From digital art design to video editing, Mac computers are seen as an industry standard. From the Hollywood hits that you can see in your local movie theater to the digital art found in many studios, there’s a good chance it was once edited or created on an Apple product.

Despite the college supporting programs that lead into many of these fields, Mac computers are in very short supply and they are not officially supported by the school’s information technology services, or ITS. Instead, those that wish to use a Mac computer are asked to seek support through Apple.

Why is this the case? The answer comes down to priorities.

Dion Baird, dean of ITS, said, “Out of the 2,000+ desktop/laptops at CCC, only 125-150 are Macs.”

“Since the percentage of Macs on CCC campuses are about only seven percent versus the Windows operating systems (OS) at 93 percent, the ITS staff concentrate on the densest OS in order to be more effective with the largest percent of the machines,” said Baird. “Mac systems represent a completely different technology paradigm from Microsoft systems with a dramatically different skill set, and because of that, ITS recommends that all Macs are purchased with a support package from Apple. It is more cost efficient and helps ITS concentrate where they are needed the most.”

This begs the question; should Macs make up a larger percentage of the computers available at the school?

Mark Devendorf, digital film instructor, is a longtime Mac user, but isn’t sure that they are necessary anymore.

“I used to stay on the Mac because of the old version of Final Cut Pro, but now I edit on Premiere, which is cross platform,” said Devendorf. “Macs are so much more expensive that PCs, and they used to be a lot better, but I’ve heard PCs are pretty decent these days, so my next computer that I buy, might be a PC.”
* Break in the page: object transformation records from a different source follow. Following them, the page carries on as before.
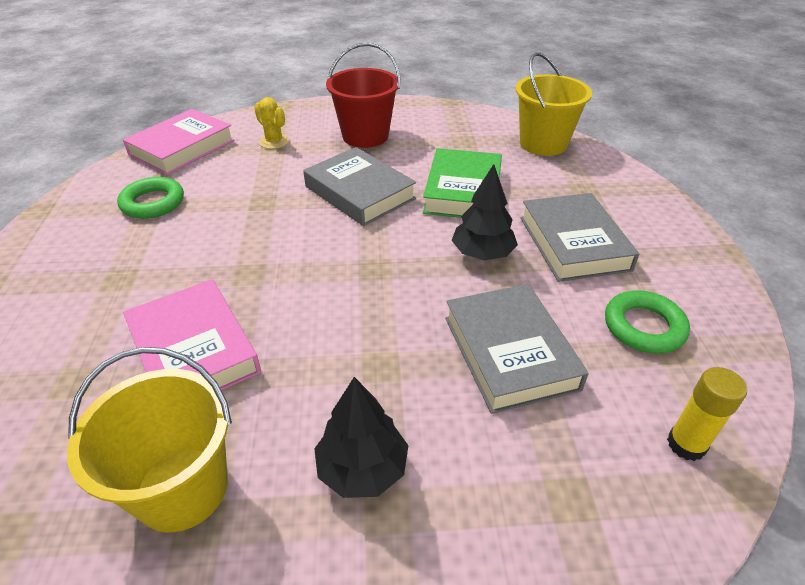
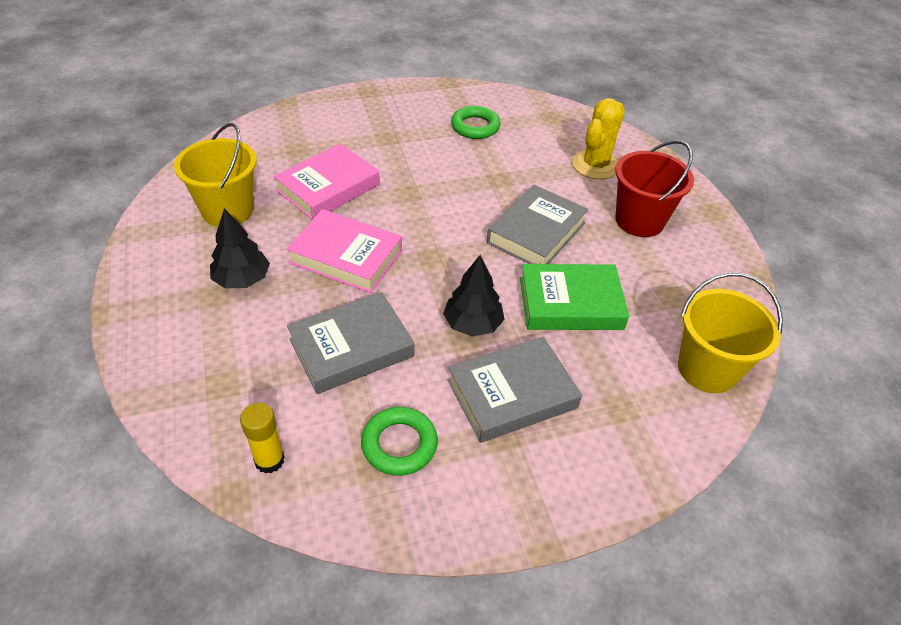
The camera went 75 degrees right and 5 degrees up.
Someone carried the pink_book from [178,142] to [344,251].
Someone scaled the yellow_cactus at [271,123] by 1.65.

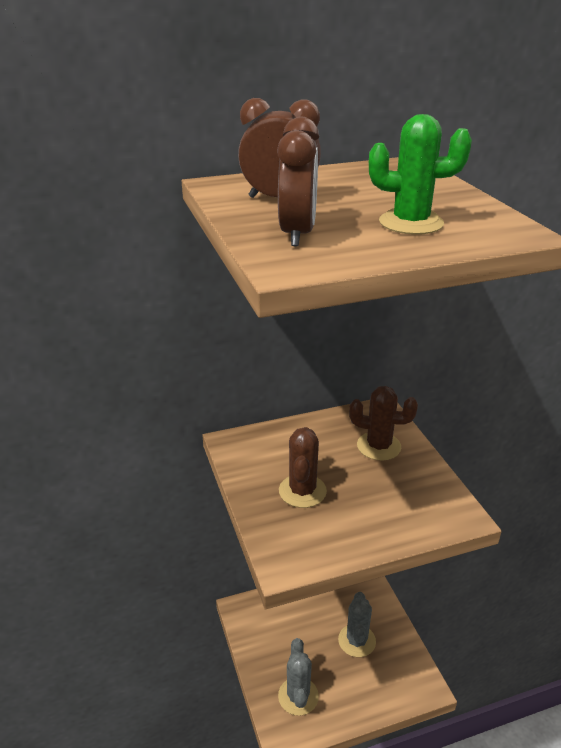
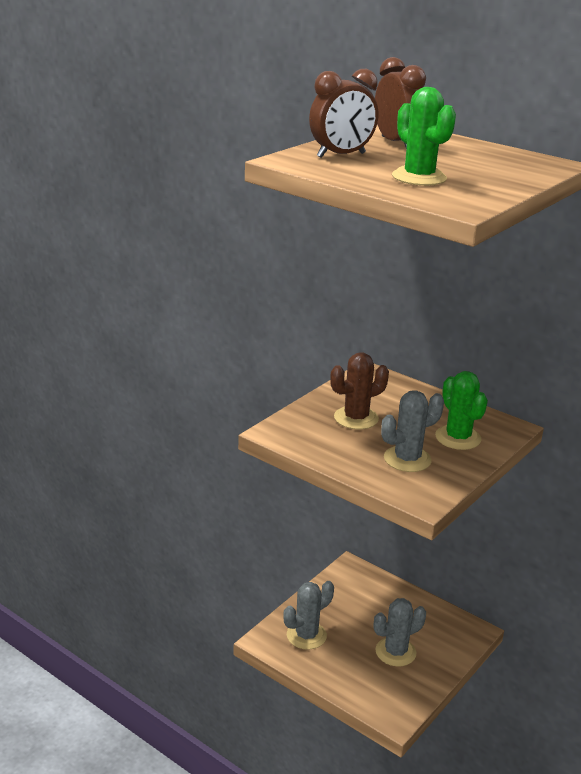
The camera went 55 degrees right and 5 degrees down.
Someone put down the grey_cactus at [412,431].
Someone repainted the brown_cactus at [383,423], which became the green_cactus at [461,410].

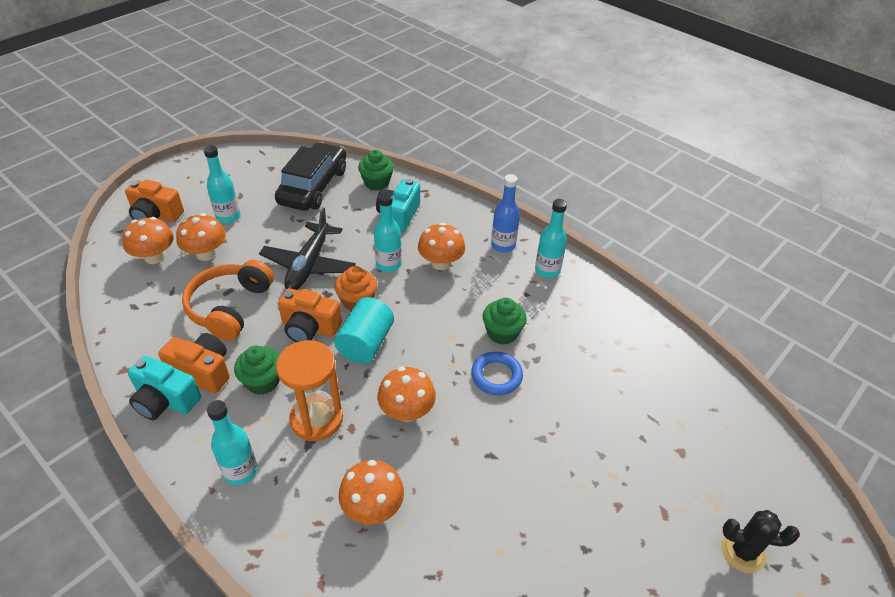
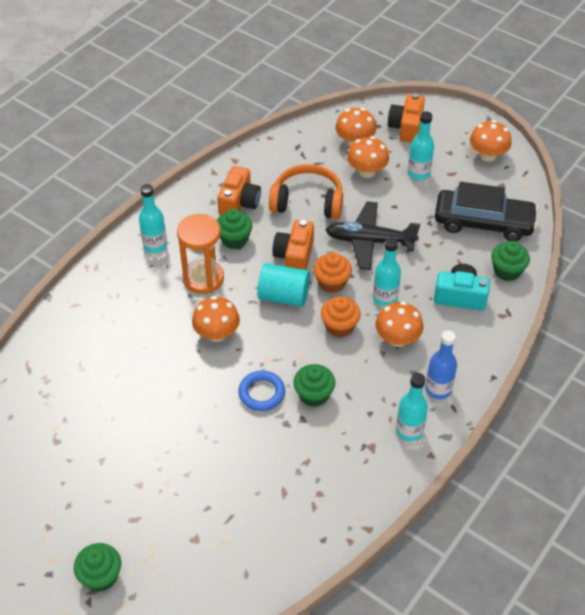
The camera went 85 degrees right and 5 degrees up.
Someone took away the turquoise_camera at [164,388].
Someone put down the orange_cupcake at [341,317].
Someone carried the orange_mushroom from [371,492] to [490,141].
Someone swapped the black_cactus at [760,541] for the green_cupcake at [97,567].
Despite this, he also said that he still prefers to use Macs and has been attempting to get a Mac with Adobe Premiere, video editing software, into the library for student use. He did express concern for some of the forced features included with Windows 10, such as the inability to turn off automatic updates with the home version of Windows 10, as well as the amount of personal information collected and sold by the operating system.

Kelly White, the administrative assistant for the art department, stated a similar opinion, specifically that while it’s nice to have Macs around, they aren’t strictly necessary in today’s world.

The Vice President of the STEM Club, Austin Parrish, gave a differing opinion. “I think they are a great tool for artists to express their opinions and stuff like that,” said Parrish. “Mac computers have always been known for creativity and they also inspire art students to be creative.”

He also believed that having them available would boost creativity in students, and that the benefits outweigh the high entry cost.

Whether Mac computers are still a necessity in today’s schools is unclear, but it appears that in the eyes of many here at CCC, there is much less of a need for them than there has been in the past. As alternative software on Windows platforms improves, many may make the jump to the alternative operating system for the sake of convenience, leaving only those who prefer to platform for its ease of use and reliability, rather than its unique software.